Toward the end of her cancer, when her body grew weaker and movement became difficult, I lifted her in my arms and brought her to her bed. I moved slowly, careful with each step, aware of her weight and how fragile she had become. She leaned into me without words, and I held her the way she once held me. I think of it now as a quiet reversal. She carried me once. Now I carried her. That moment has stayed with me. It lives in my body.
At the time, I did not have language for what I was learning. Looking back, I see how that moment shaped the way I now sit with others as an end of life doula. It taught me something about presence that words do not reach. Not fixing. Not explaining. Staying close. A hand held. A quiet embrace. Sitting beside someone without needing to fill the silence.
Growing up, prayer was both spoken aloud and held quietly. I can still hear my grandma, my Lola, softly reciting the Rosary. The rhythm of her voice moved through the house, steady and constant. It was not explained. It was lived. Last year, I approached Holy Communion with hesitation, aware of the distance behind me. The church felt familiar in a way I could not ignore. When I stepped forward, it did not feel like I had figured anything out. It felt like I was being received.

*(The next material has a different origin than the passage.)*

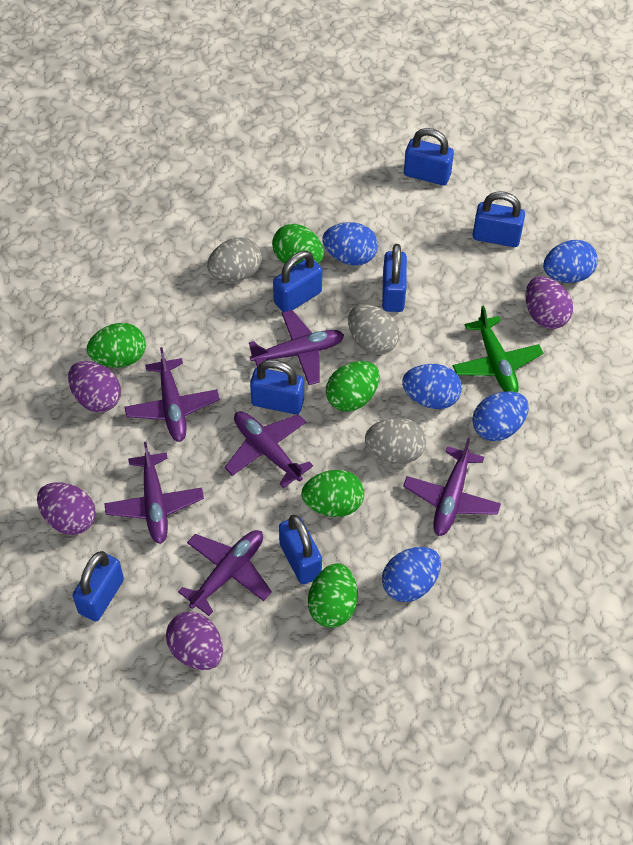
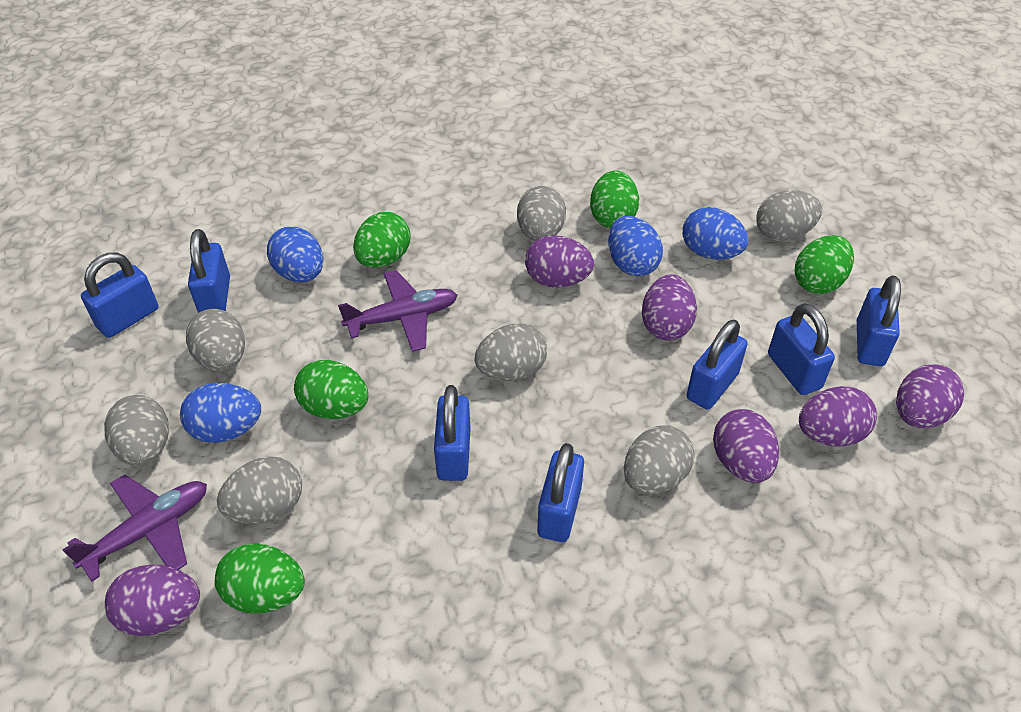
blue egg: 5 -> 4
green plane: 1 -> 0
grey egg: 3 -> 7
purple egg: 4 -> 6
purple plane: 6 -> 2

This year, through Confirmation, I said yes with more steadiness. Not because everything made sense, but because something in me was ready to respond. That yes carried into Lent, a season I had never fully entered before, yet one that began to feel familiar. In my work, I enter spaces where time slows and life narrows. I sit with people as they approach death, where breath is counted and words become fewer. I have learned that presence is not about what is said. It is a quiet hand, a gentle squeeze on the shoulder, sitting beside someone who is grieving without needing to speak.

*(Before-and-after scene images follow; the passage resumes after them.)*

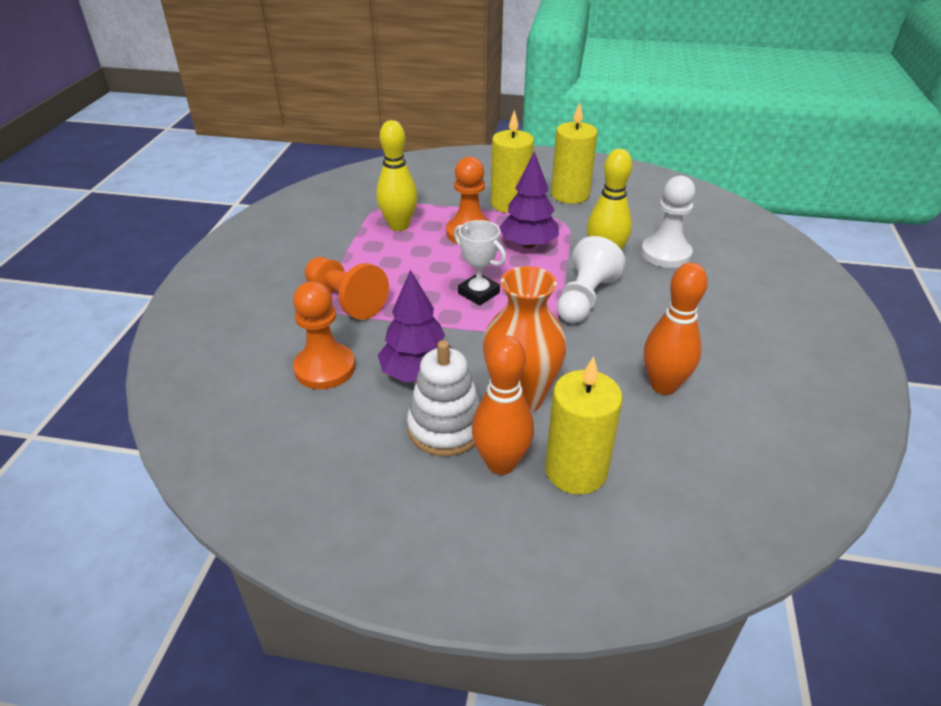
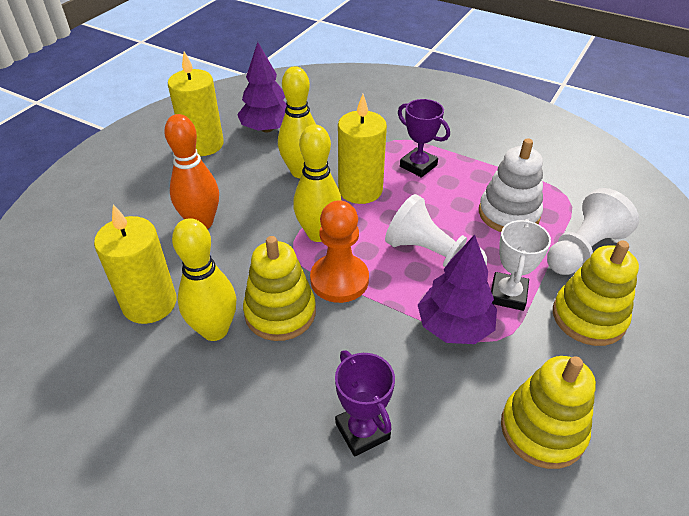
orange bowling pin: 2 -> 1
orange pawn: 3 -> 1
orange vase: 1 -> 0
purple trophy: 0 -> 2
yellow bowling pin: 2 -> 3
yellow stacking toy: 0 -> 3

Lent carries that same movement. A stripping away. A quiet naming of what remains when everything else falls back. I have seen this in the final days of life, when there is nothing left to solve, only the choice to remain. Walking through Holy Week, that connection deepened. Christ in the garden, aware of what is ahead. The body resisting. The prayer holding both fear and surrender. I have heard that same tone in voices at the bedside, when someone knows what is coming but has not yet arrived there.

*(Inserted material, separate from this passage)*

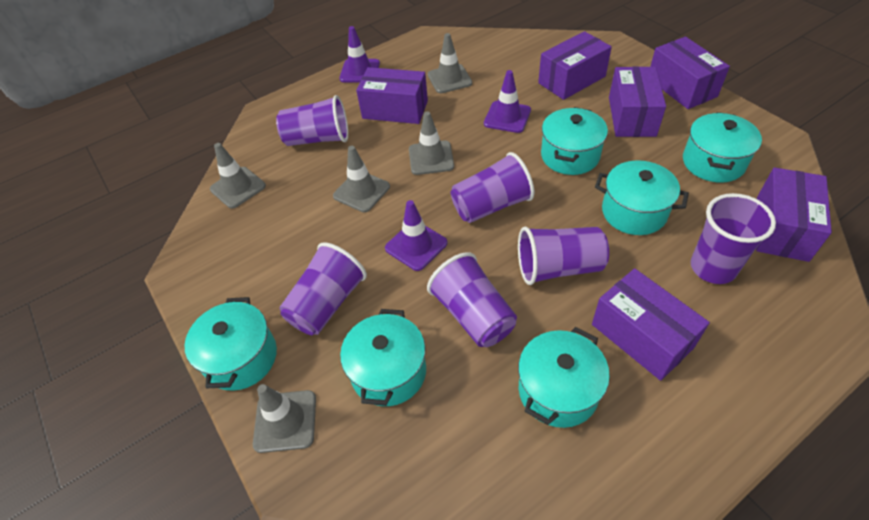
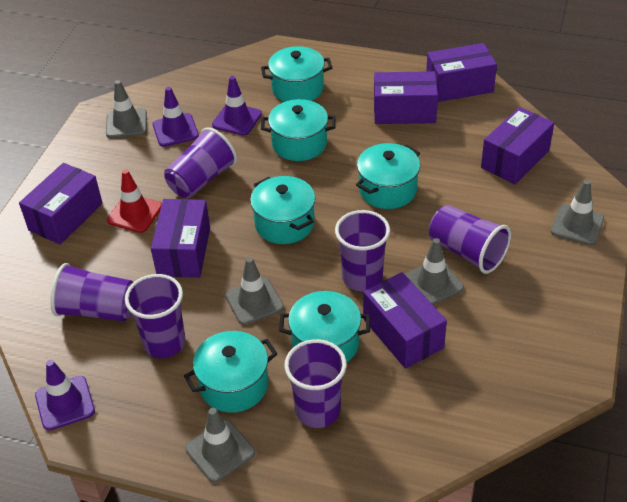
red traffic cone: 0 -> 1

The arrest. The abandonment. The quiet collapse of support.
I have stood in rooms where family members step into the hallway because it is too much. Where presence becomes fragile. Where silence grows heavy. And still, there is the one who must continue forward. The Passion no longer feels distant. It is physical. It is human. Christ does not move around suffering. He enters it fully and remains. When I think of his body being carried, taken down, held, I return to that moment with my mother. The weight of her in my arms. The care it required. The love held inside that act.
Receiving Communion now carries a different weight. It is not only comfort. It holds memory. It holds the cost of what was given. It asks for something in return, not perfection, but presence. Confirmation grounded something in me. Not an ending, but a sending. I feel it in the work I do, in the rooms I enter, in the quiet choice to stay. As Lent comes to a close, I return to that first moment. 2:37am. Her breath. The language we shared without words. Carrying her. What I experienced then, and what I now witness in others, is not separate from my faith.
It is where I meet it.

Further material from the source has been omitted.